Posted by martinteller on October 26, 2012

Suda (Yûsuke Kawazu) is a young steel worker at a giant plant.  He boards with Naoji Kageyama (Chishu Ryu), an elderly co-worker and Kageyama’s wife Fumi (Kinuyo Tanaka) and son Minoru (Kazuya Kosaka).  Minoru is something of a failure, he hasn’t been able to hold down a job and he’s bitter.  Kageyama sometimes acts as a matchmaker, and tries to arrange a marriage between Suda’s mill worker friend Sagawa (Teiji Takahashi) and the desirable young office worker Chie (Yoshike Kuga).  But Chie — with the prodding of her opportunistic mother — has her sights set on Mr. Machimura (Takihiro Timura), a promising engineer.  But Machimura is flighty, and coping with a landlady who’s in love with him, a woman lonely because her husband works late at the plant.

I knew nothing about this film going in.  I added it to my watchlist because I was interested in seeing more by Keinosuke Kinoshita, but I can find nothing written about it anywhere.  I hope I got the plot synopsis right… it’s an awfully hard movie to follow, establishing a flurry of interconnected characters in a brief time.  It was probably about 45-50 minutes before I started recognizing and remembering who everyone was (no, that’s not a “they all look alike” comment, it really is hard to follow (also some of them DO look alike)).
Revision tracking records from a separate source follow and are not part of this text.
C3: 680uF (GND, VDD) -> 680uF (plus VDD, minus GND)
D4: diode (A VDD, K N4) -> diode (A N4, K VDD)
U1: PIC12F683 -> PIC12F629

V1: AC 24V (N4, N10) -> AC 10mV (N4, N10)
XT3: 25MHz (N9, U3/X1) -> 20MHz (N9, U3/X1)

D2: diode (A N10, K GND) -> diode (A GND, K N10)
It’s also an odd film.  The first 10 minutes are spent explaining the workings of the plant, all the different processes and facilities.  Throughout the film, every now and then the narrator will chime in to describe one of the plant’s various amenities… a gymnasium, a concert hall, a full supermarket, a reservoir that doubles as a vacation spot, an outdoor amphitheater for the annual Water Festival.  It’s a city unto itself, with over 30,000 employees/citizens and its own economy.  It feels like a promotional video.
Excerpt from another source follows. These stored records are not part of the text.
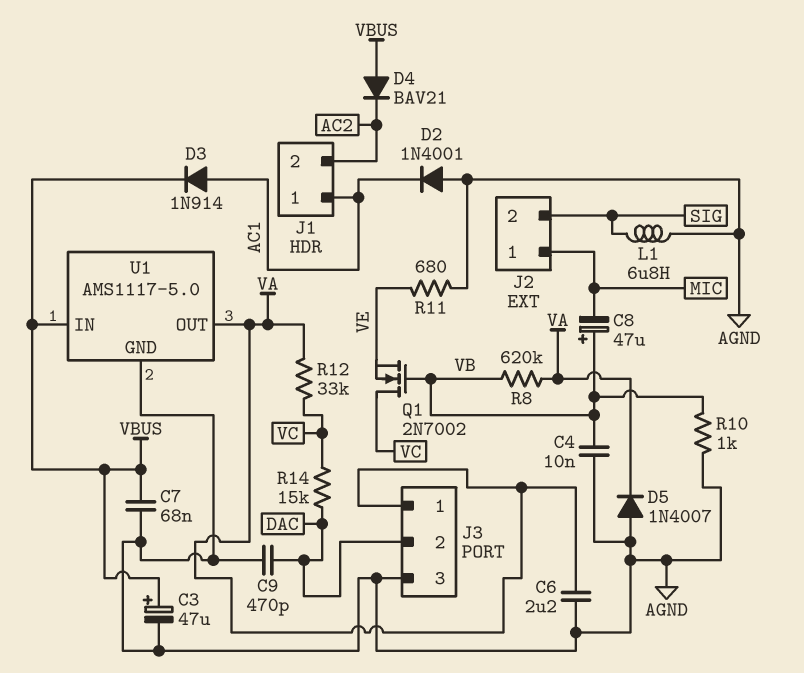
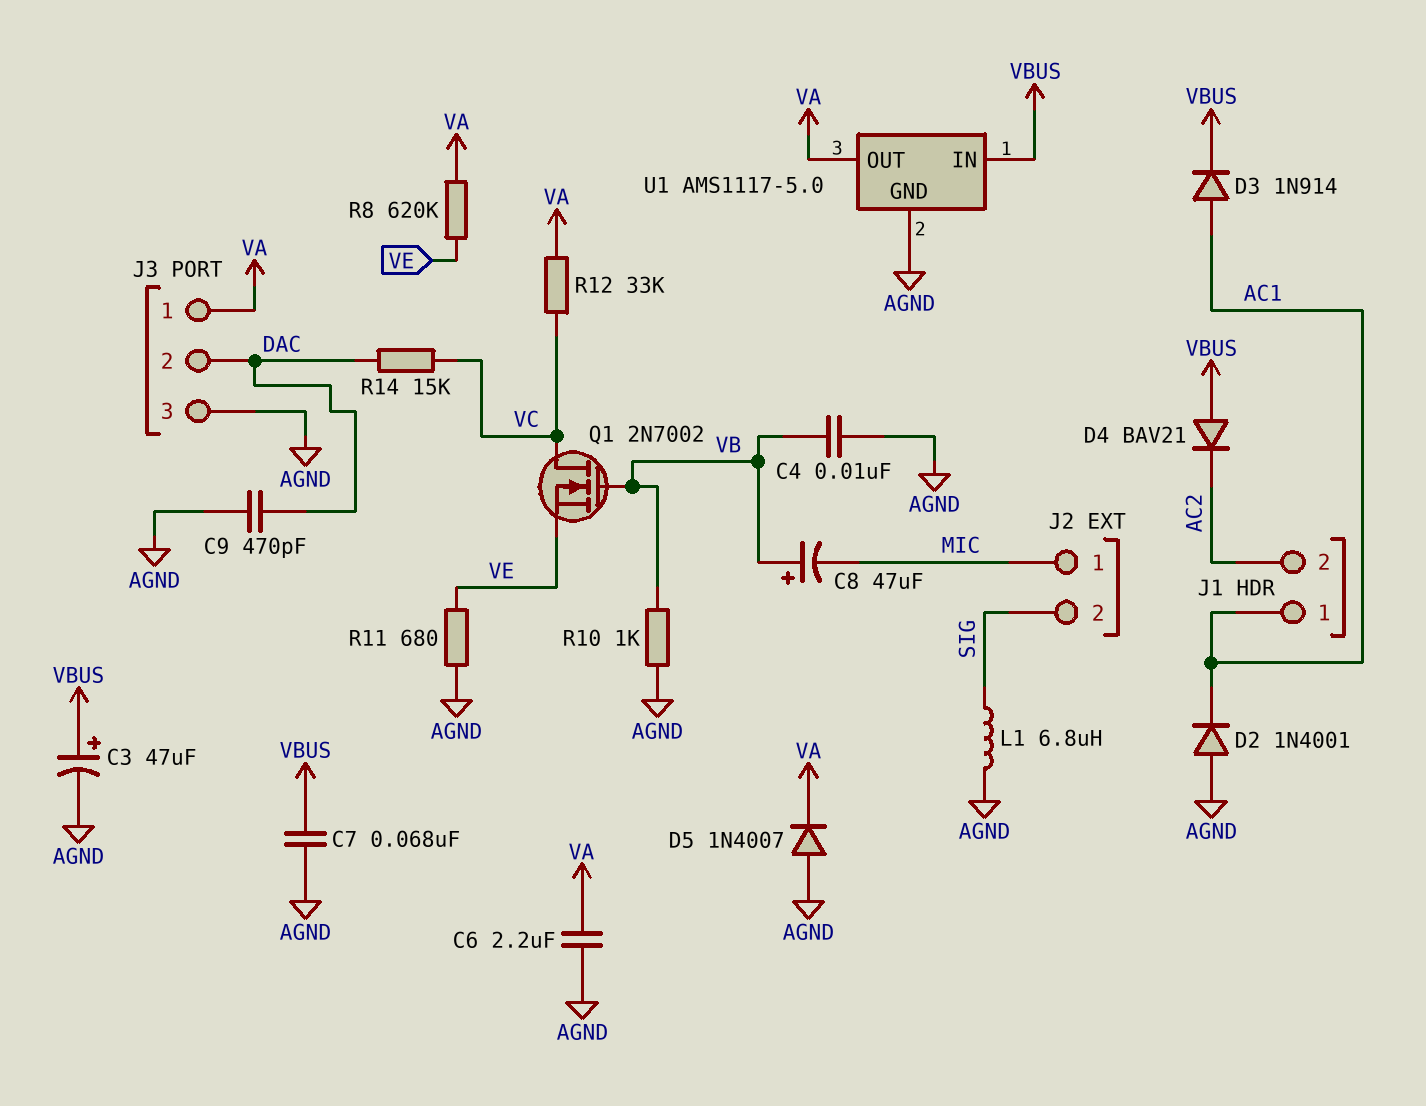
R8: 620k (VA, VB) -> 620k (VA, VE)

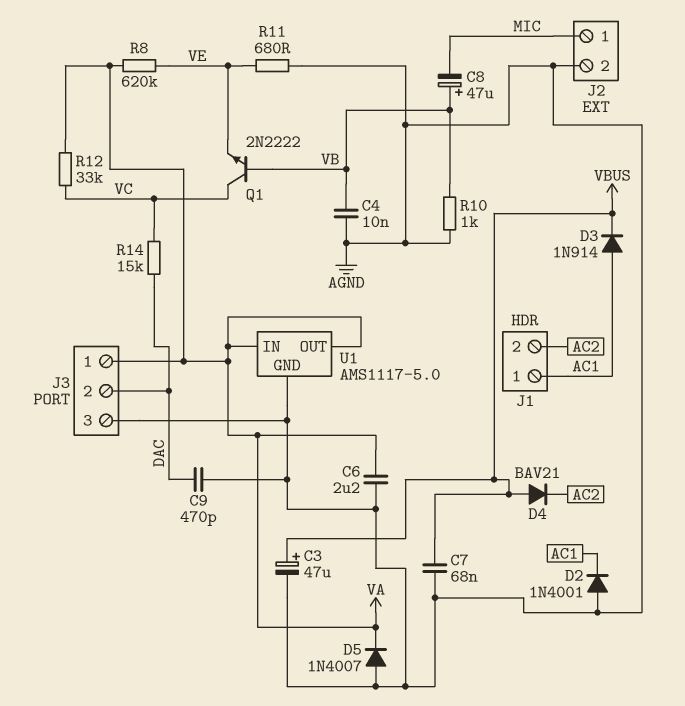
J2 pin 2: SIG -> AGND
L1: 6.8uH (AGND, SIG) -> none
Q1: NMOS 2N7002 (G VB, D VC, S VE) -> NPN 2N2222 (B VB, C VC, E VE)
U1 pin IN: VBUS -> VA

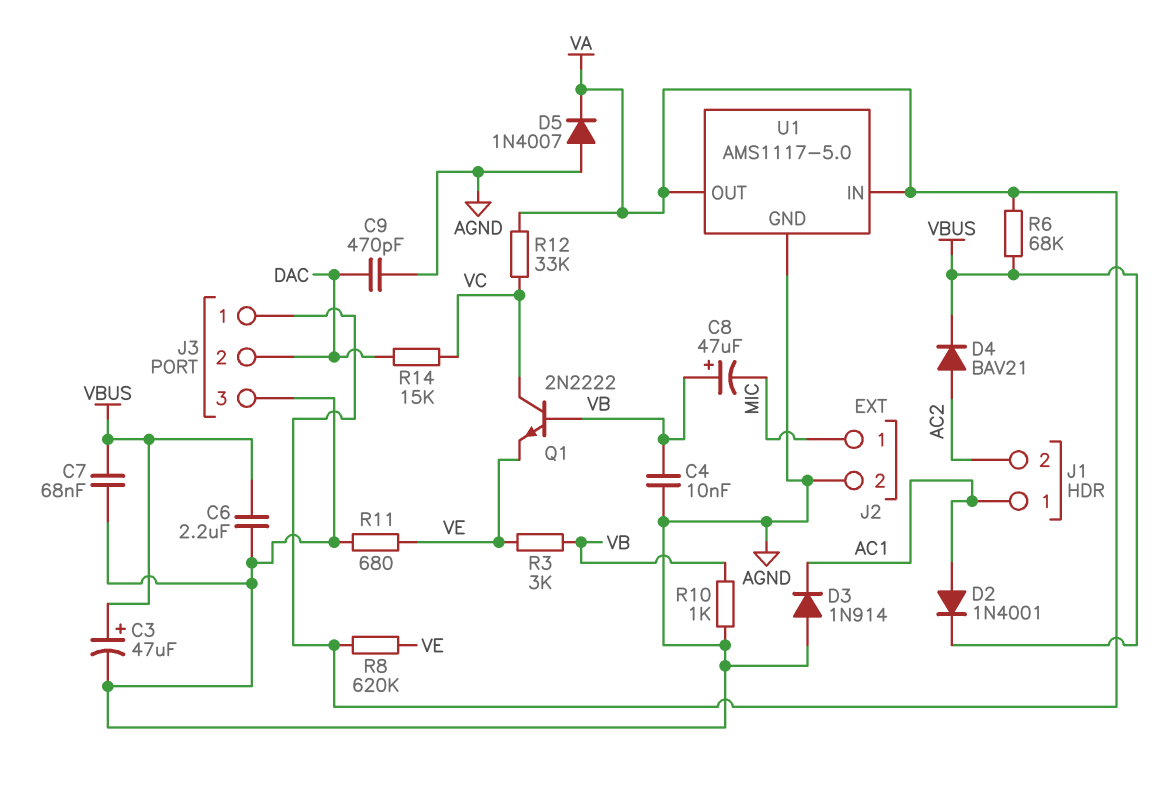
C6: 2.2uF (AGND, VA) -> 2.2uF (AGND, VBUS)
D2: diode 1N4001 (A AGND, K AC1) -> diode 1N4001 (A AC1, K VBUS)
D3: diode 1N914 (A AC1, K VBUS) -> diode 1N914 (A AGND, K AC1)
D4: diode BAV21 (A VBUS, K AC2) -> diode BAV21 (A AC2, K VBUS)
R3: none -> 3k (VB, VE)
R6: none -> 68k (VA, VBUS)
But it’s got a layer of irony behind the facade.  Many shots show the factories belching huge plumes of smoke into the atmosphere… seven different colors, providing one meaning of the titular rainbow.  The other meaning is given by Sagawa, who dreams of rainbows, a longing for something beautiful and hopeful.  In contrast to the narrator’s almost fawning descriptions of the self-contained society, the characters are all troubled by hopelessness, a feeling that they are wasting, have wasted, or are going to waste their lives.  The younger folks in particular (especially Suda and Minoru) are struggling to find meaning in their lives, wondering if they should reject life in the polluted shadow of the steel mill, but without any better ideas.  Chie struggles with her marital choice: the doting and kind but lower-class Sagawa, or the promising but aloof Machimura?  In the end, her family fails to give her strong guidance, and this is representative of what appears to be the main thrust of the film.  That in spite of the technological advances in society’s smoothly operating industrial complexes, the previous generation has left their youth feeling rudderless and stricken by doubt and uncertainty.
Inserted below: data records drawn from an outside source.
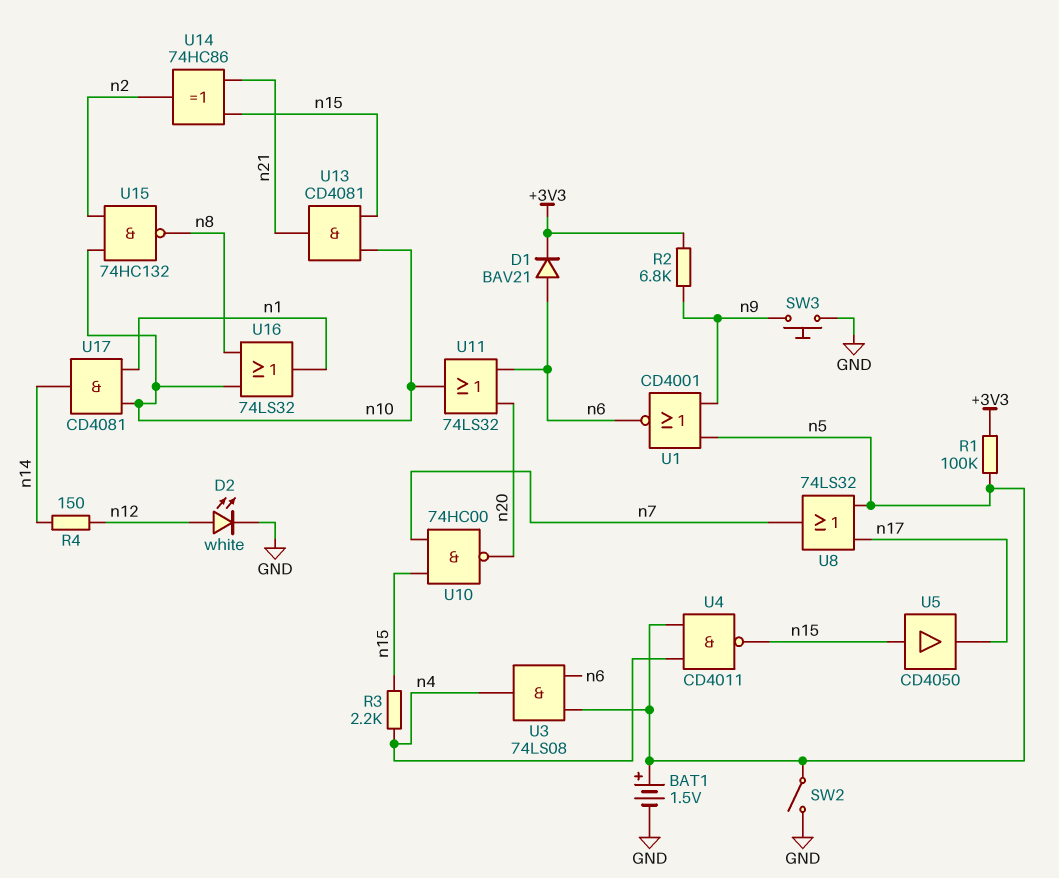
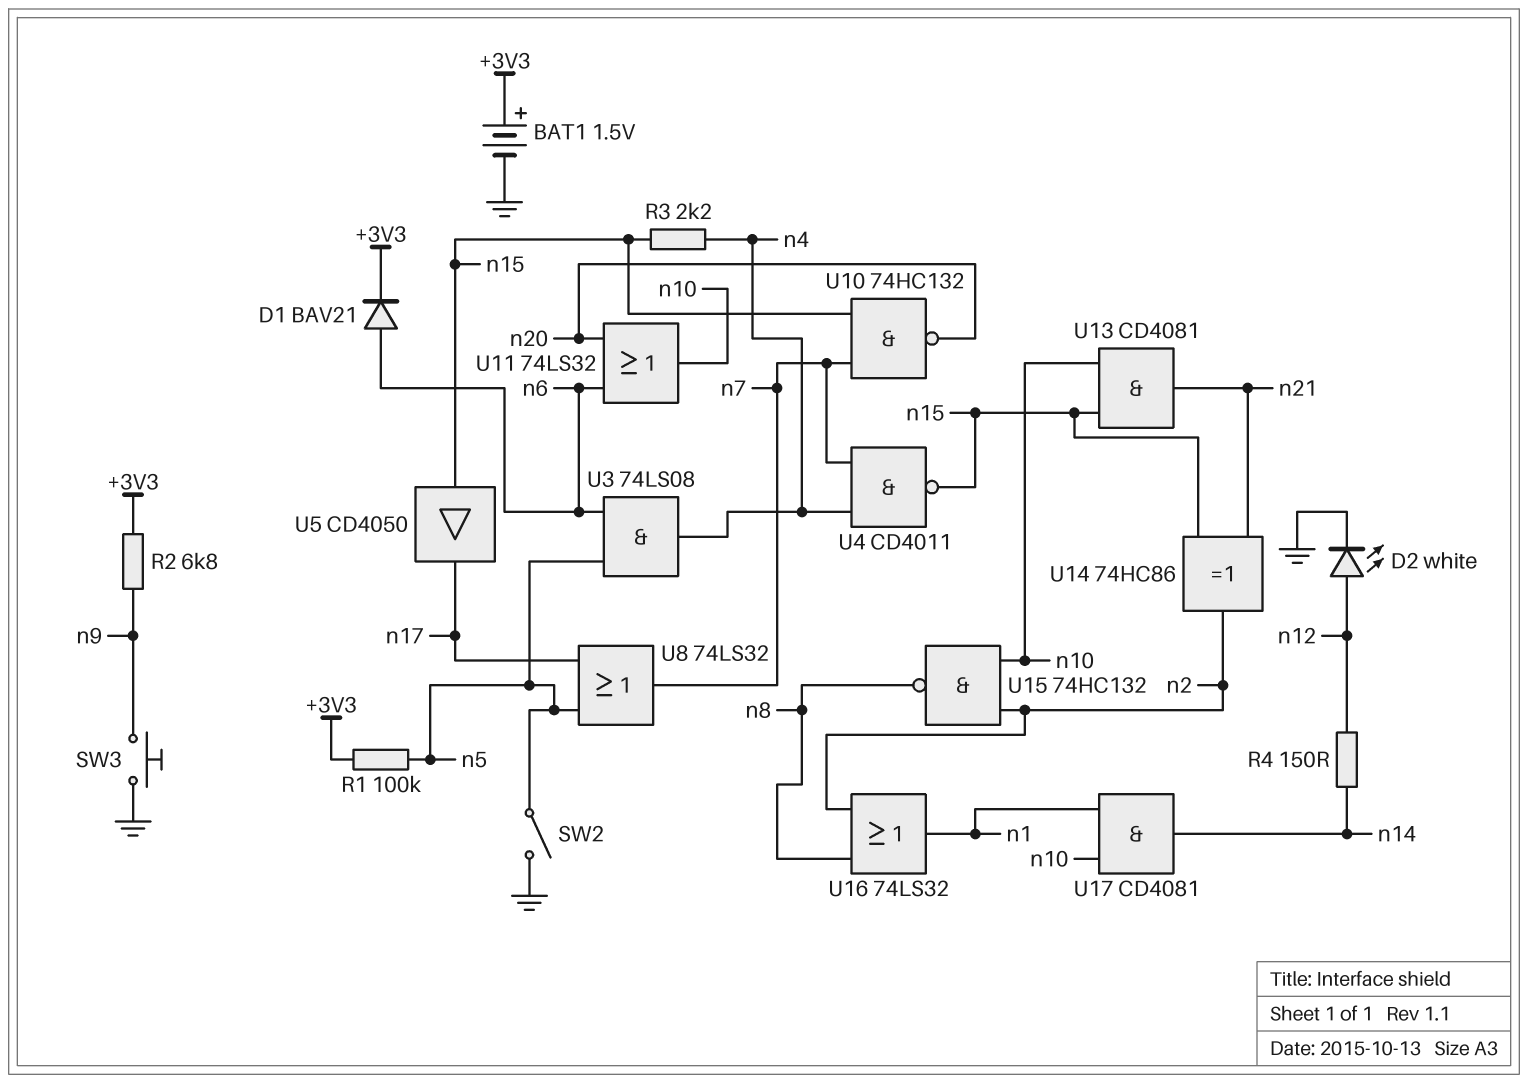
BAT1: 1.5V (plus n5, minus GND) -> 1.5V (plus +3V3, minus GND)
U1: NOR CD4001 (in n5, in n9, out n6) -> none
U4: NAND CD4011 (in n4, in n5, out n15) -> NAND CD4011 (in n4, in n7, out n15)
U10: NAND 74HC00 (in n7, in n15, out n20) -> NAND 74HC132 (in n7, in n15, out n20)
U16: OR 74LS32 (in n8, in n10, out n1) -> OR 74LS32 (in n2, in n8, out n1)

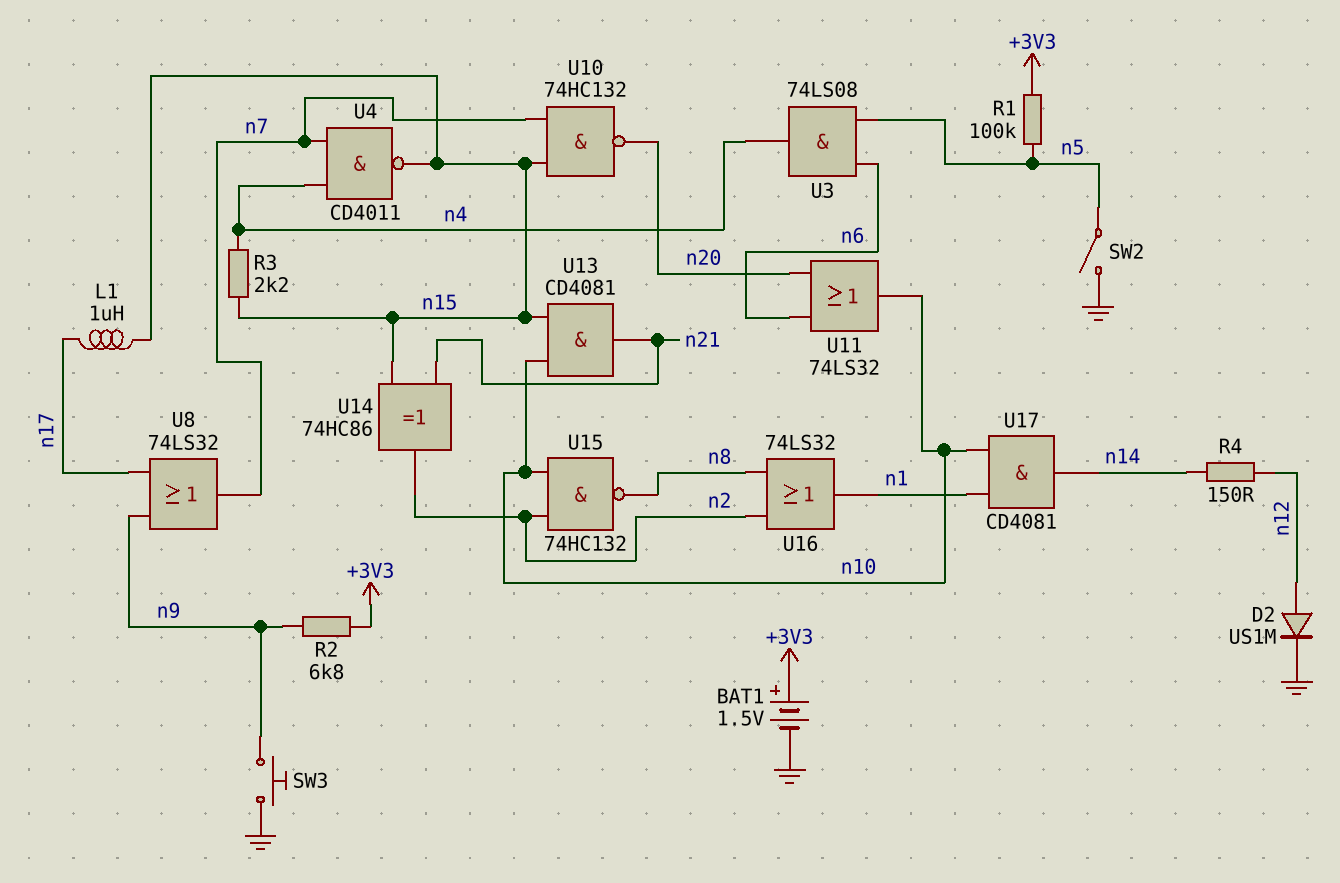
D1: diode BAV21 (A n6, K +3V3) -> none
D2: LED white (A n12, K GND) -> diode US1M (A n12, K GND)
L1: none -> 1uH (n15, n17)
U5: buffer CD4050 (in n15, out n17) -> none
U8: OR 74LS32 (in n5, in n17, out n7) -> OR 74LS32 (in n9, in n17, out n7)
The movie’s narrative is difficult to comprehend at first, but once you sort out all the characters it’s a very interesting work.  The “Grandscope” wide compositions are done effectively, highlighting the drab and impersonal nature of the plant and its environs, but usually with an Ozu-like simplicity.  The editing is a bit more attention-getting, often abruptly cutting from one scene to the next (which doesn’t help with the confusion) and doing some unusual transitions where diegetic music from one scene bleeds into the next.  Performances are all quite strong, though one can’t help but wish for a little more from the masters Ryu and Tanaka.  Rating: Good (75)


4 Responses to “Kono ten no niji (The Eternal Rainbow)”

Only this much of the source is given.